Primary or Secondary?

A Question of Ulimate Common Cause

causal inference
spatial autocorrelation
Published

November 21, 2025

Let’s suppose we are interested in the relationship between disturbance (D) and vegetation diversity (V). We assert that disturbance has a causal effect on diversity such that \(D \rightarrow V\).

Both disturbance and vegetation diversity arise from spatial processes, and the data we use to study them are collected in space. This makes it natural to assume that there may be some spatial autocorrelation in these measures. We might think it is simply a question of how to control for this autocorrelation so that we can get a precise estimate of the effect of D on V. For example, we might use a conditional autoregressive model, treating D and V as emissions from a random field.

However, I argue that rather than assuming we must control for autocorrelation, we need o first determine whether we need to adjust for autocorrelation by looking at the problem from a causal inference perspective.

A Joint Spatial Process

For example, let’s suppose that D and V arise jointly from a spatial process S.

library(dagitty)
library(ggdag)
library(ggplot2)

dag2 = dagify(
  V ~ D, 
  D ~ S, 
  V ~ S,
  exposure = 'D', 
  outcome  = 'V'
)
ggdag(dag2, layout = 'circle') + theme_void()

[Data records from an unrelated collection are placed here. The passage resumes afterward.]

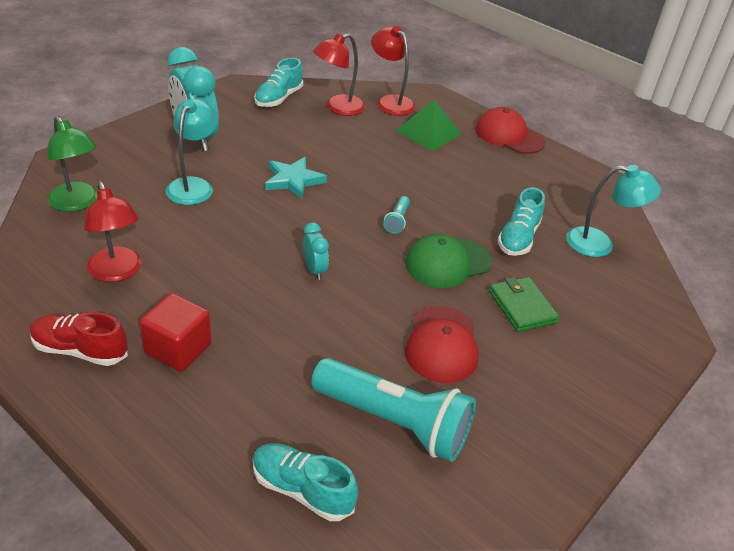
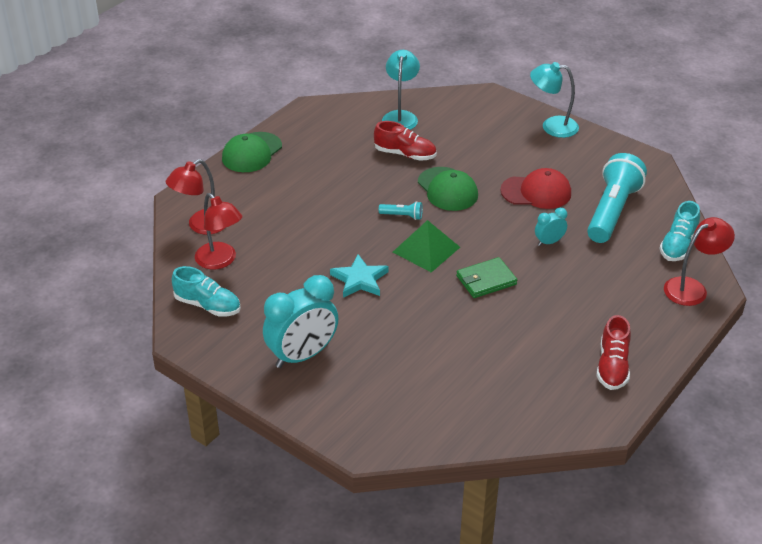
camera: 90 degrees left, 0 degrees up
(77, 203) = (436, 416): green lamp -> none
(117, 272) = (521, 366): red lamp -> red lamp (692, 288)
(178, 349) = (590, 316): red cube -> none
(193, 185) = (385, 342): turquoise lamp -> turquoise lamp (552, 126)
(314, 270) = (479, 256): turquoise clock -> turquoise clock (549, 242)
(428, 132) = (256, 200): green pyramid -> green pyramid (426, 249)
(509, 136) = (252, 153): red cap -> green cap
(518, 238) = (405, 154): turquoise shoe -> red shoe
(522, 307) = (484, 156): green wallet -> green wallet (486, 280)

This DAG says that both of our measures, D and V, are caused by the same spatial process. Put differently, the effect of D on V is confounded by spatial autocorrelation in these variables. This implies that we must include S in a model.

ggdag_adjustment_set(dag2) + theme_void()

Simple enough. But is this actually plausible? If true, then disturbance and vegetation diversity must both occur at a similar scale. This is a strong assumption considering that measures of vegetation diversity occur at the organism or stand level, whereas disturbance is typically a patch level phenomenon. If there is spatial structure to these measures, they would occur at distinct scales.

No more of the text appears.